Imagination as a concept has an anchoring of a sort. The term shares a linguistic root with image and in its most familiar usage does not look to need and process so much as it does to a product that lacks the probity of an image. But as with so many other concepts that bear on behavior, this emphasis does not serve us well when we consider our need to further develop our minding capabilities. Too little of consequentiality is attended by taking this quasi-image view. There’s more to imagination than this downside.

As with the concept of cognition, here too reign ambiguity and confusion. Not just among need, process and product. But also: Are we talking about the body’s capacities – the sensory — or the step’s minding capabilities? (We must, as Dervin points out, make sense, not just sense.) Can the verb forms of these terms be intransitive as well as transitive? They should. They must if we are going to talk about them as developable capabilities and not just as physiological capacities.

With the support of Einstein’s precept that imagination is more important than knowledge, let us note that imagination has a distinctive place in compositional change’s “all that it takes” (II). Whether for composing tertiary tells (Einstein’s utilization) or for creating and inventing other masterworks (“creative imagination”), imagining takes us beyond imaging, bringing the future into the present (C-18), then helping take us into a future of our own composition (II).

(It is telling, is it not, that Einstein’s schooling, so to speak, had as much – perhaps more – to do with his curiosity than with formal instruction? See C-35: Ask yourself!)

Imagination is where thingks live (C-27). What thingks do and might do there, how imagination can serve us, rests on the quality of the questions generating these thingks and on the consequentiality of the problems that evoke those questions. Are we even considering that “the unknown” may be neglecting partial order’s imposition of incomplete instruction and its consequence for us of having to produce some of our instruction (III)? That some conditions are not mysteries. That there is more to life – i.e., problems – than just puzzles? That invention and creativity have roots in minding’s asking questions for which there may not have yet been answers? That we question to discover by composition, not just to uncover what already is or has been?

As to imagination’s kinship, curiosity seems closer than image. Curiosity as capability, however, is not well developed. Unpointed and poorly pointed questions abound (X) — when questions are asked at all (App.IV). Consider, for example, “Huh?” and “What?” Or even: “Why?” and “How?” Not much seed or cultivation for composition there.

Curiosity, we have noted (App. IV), is not all that well fostered, either formally in school or less formally at work, in the family or among peers.. Even gossip, one of its common manifestations, is not all that well regarded. So what is one to do? Try asking yourself more vigorously (C-35). Given the minding resources of cognition and communication (App.
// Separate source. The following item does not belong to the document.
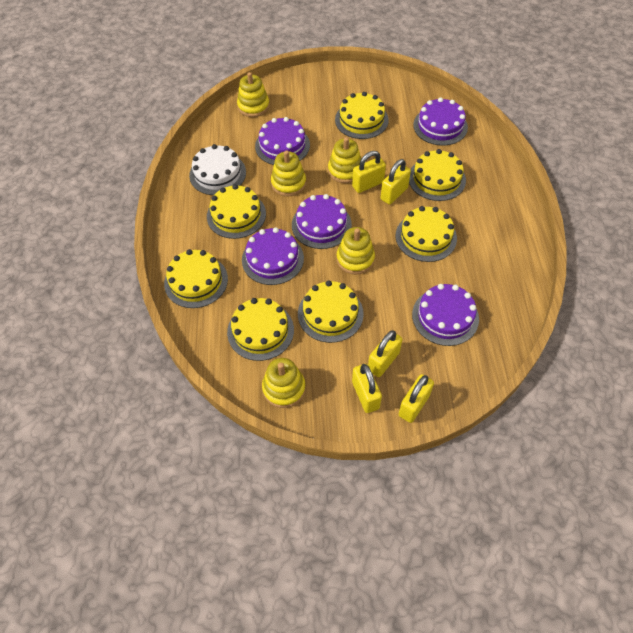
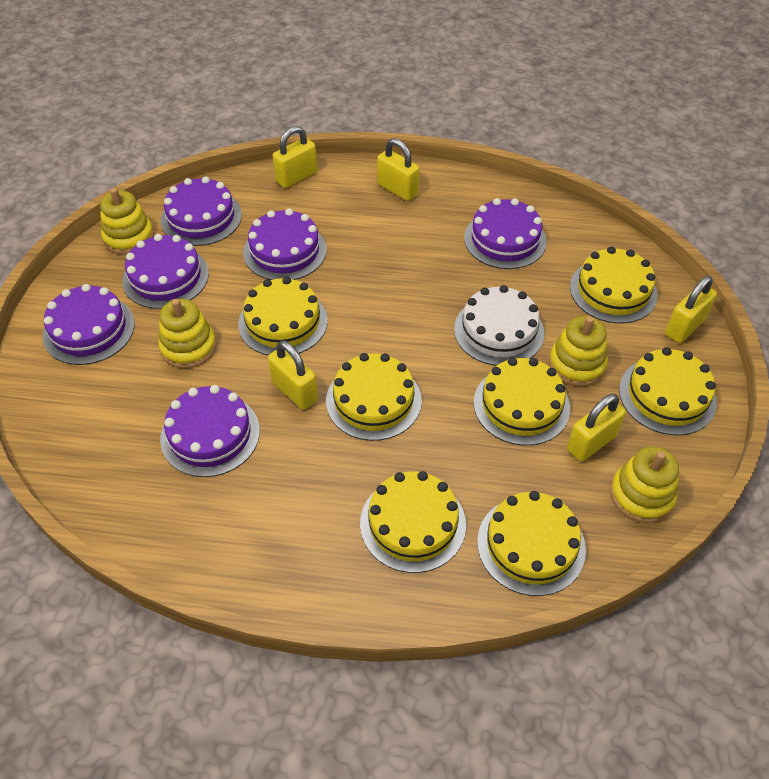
purple cake: 5 -> 6
yellow stacking toy: 5 -> 4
III), develop them by applying the same aerobic treatment one gives the heart.

(One such exercise regime might be to regularly subject a succession of familiar concepts and/or situational problems to a systematic inquiry using pointed questions – e.g., to ask about what comes before, after, inside, outside; what is the same or different; what is the same and different (i.e., opposites); what comes long before and what comes – or might come –long after, etc.)

Imagination viewed as product, whether that product is image or envisioned creation, is too much a façade of questioning. Questioning as a consequential process has compositional, as well as discovery, value far too great to leave this capability dormant. Minding, as capability, like the putative mind as capacity, is indeed too consequential to waste.

And so much human effort seems mindingless. And so many problems unsolved – some even unattended. The unattended, tragically, sometimes the victim of dysfunctional minding, of cognitively purposed nonexposure. (The fabled “closed mind;” but “open minded” — i.e., exposure — is far from all that is needed as minding capability.)